In this way, U-Net only needs to be continuously called to process a batch of features, efficiently achieving batch advancement of the image generation pipeline.

In addition, the benefit of the stream batch denoising method is that each call to U-Net can advance multiple images at the same time, and U-Net's batch operation is very suitable for GPU parallel computing, so the overall computing efficiency is very high.

Ultimately, it can significantly shorten the generation time of a single image while ensuring quality.

Residual Classifier-Free Guidance

To strengthen the influence of the prompting conditions on the results, diffusion models typically use a strategy called "classifier-free guidance".

In traditional methods, calculating the negative conditional vector requires pairing a negative conditional embedding with each input latent vector, and each inference requires a huge amount of U-Net computing power.

To solve this problem, researchers proposed the "residual classifier-free guidance" method. Its core method is to assume the existence of a "virtual residual noise" vector to approximate the negative conditional vector.

First, calculate the "positive condition" vector, and then use the positive condition vector to reverse infer this virtual negative condition vector. This avoids the need to call U-Net to calculate the real negative condition vector each time, thereby greatly reducing computing power.

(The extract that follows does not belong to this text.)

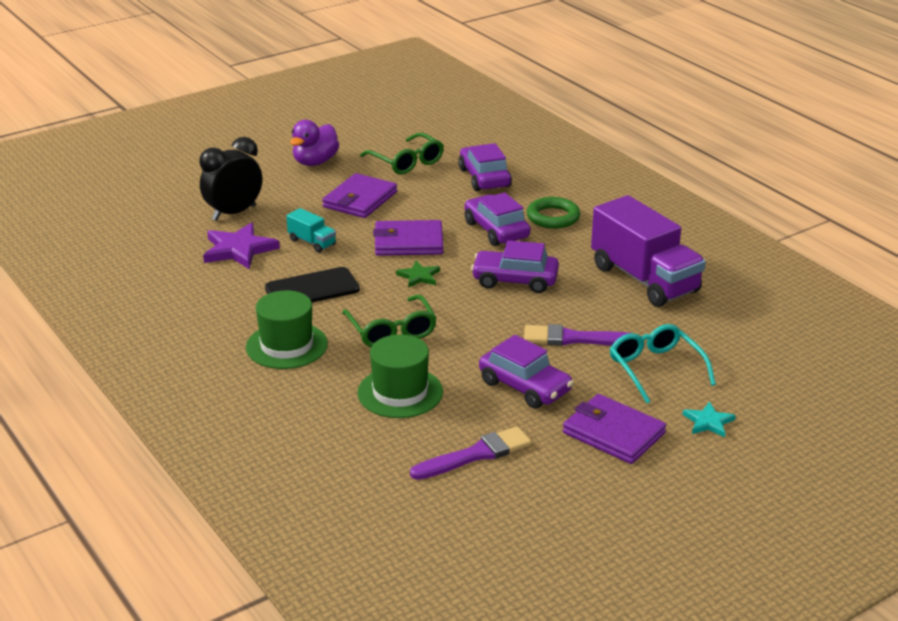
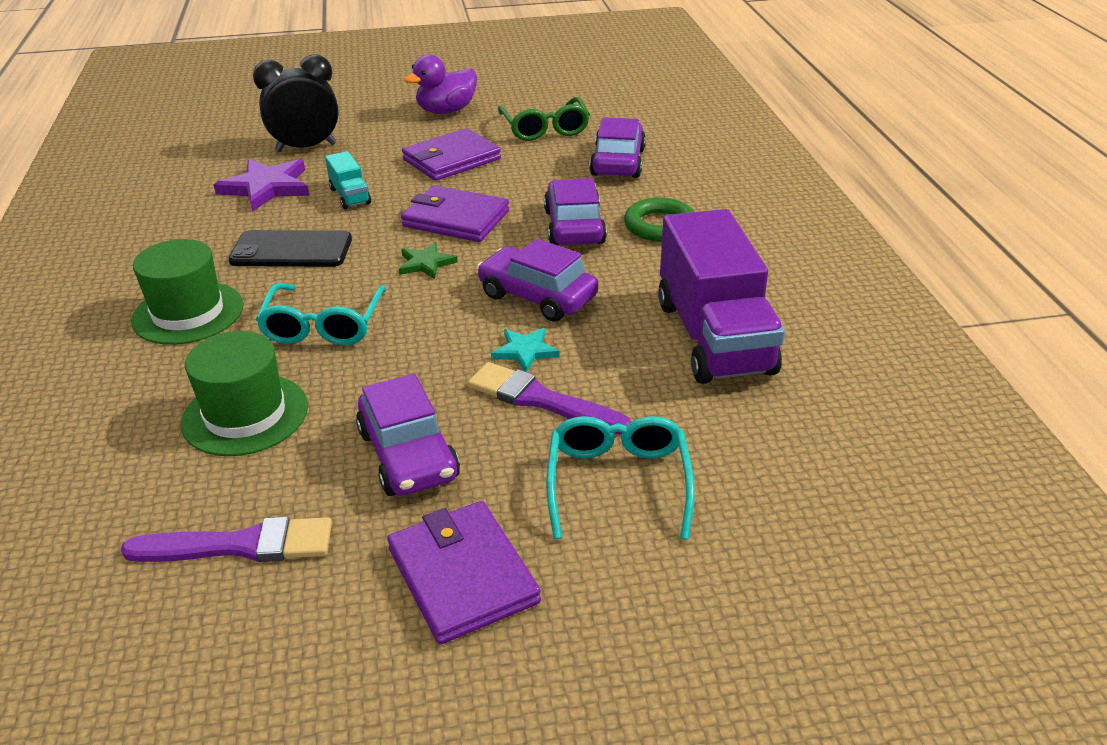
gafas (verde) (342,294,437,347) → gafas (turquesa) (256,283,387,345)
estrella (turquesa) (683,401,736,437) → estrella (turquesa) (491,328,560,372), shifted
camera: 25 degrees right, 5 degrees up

In simple terms, it uses the original input image encoding as the negative sample, without the need to call U-Net for calculation. A slightly more complex "one-time negative condition" is to use U-Net to calculate a negative vector in the first step, and then use this vector to approximate all subsequent negative vectors.

Assembly Line Operation

The function of this module is to make the bottleneck of the entire system no longer the data format conversion, but the inference time based on the model itself.

Usually, the input image needs to be scaled, and the format needs to be converted for preprocessing to become a tensor that the model can use; the output tensor also needs to be post-processed to restore it to image format, consuming a lot of time and computing power in the entire process.

The assembly line operation completely separates the pre/post-processing from the model inference and executes them in different threads in parallel. The input image enters the input queue buffer after preprocessing;

The output tensor is sent from the output queue and then post-processed into an image. In this way, they do not need to wait for each other, optimizing the overall process speed.

In addition, this method also serves to smooth the data flow. When the input source fails or communication errors temporarily prevent new images from being input, the queue can continue to provide previously cached images, ensuring the smooth operation of the model.

Random Similarity Filtering

The function of this module is to significantly reduce GPU computing power consumption. When the input images are continuously the same or highly similar, repeated inference is meaningless.

Therefore, the similarity filtering module calculates the similarity between the input image and the historical reference frame. If it exceeds the set threshold, it will skip the subsequent model inference with a certain probability;

If it is below the threshold, the model inference will proceed normally and update the reference frame. This probability sampling mechanism allows the filtering strategy to smoothly and naturally throttle the system, reducing the average GPU usage.

The filtering effect is significant under static input, and the filtering rate automatically decreases when there is a large dynamic change, allowing the system to adapt to dynamic scenes.

In this way, under continuous flow input with dynamically changing complexity, the system can automatically adjust the model's inference load, saving GPU computing power consumption.

Experimental Data

To test the performance of Stream Diffusion, researchers conducted tests on RTX3060 and RTX4090.

In terms of efficiency, it achieved a frame rate of over 91 FPS, which is nearly 60 times that of the most advanced AutoPipeline, and greatly reduced the denoising steps.

In terms of power consumption, under static input, the average power of RTX3060 and RTX4090 was reduced by 2.39 times and 1.99 times, respectively.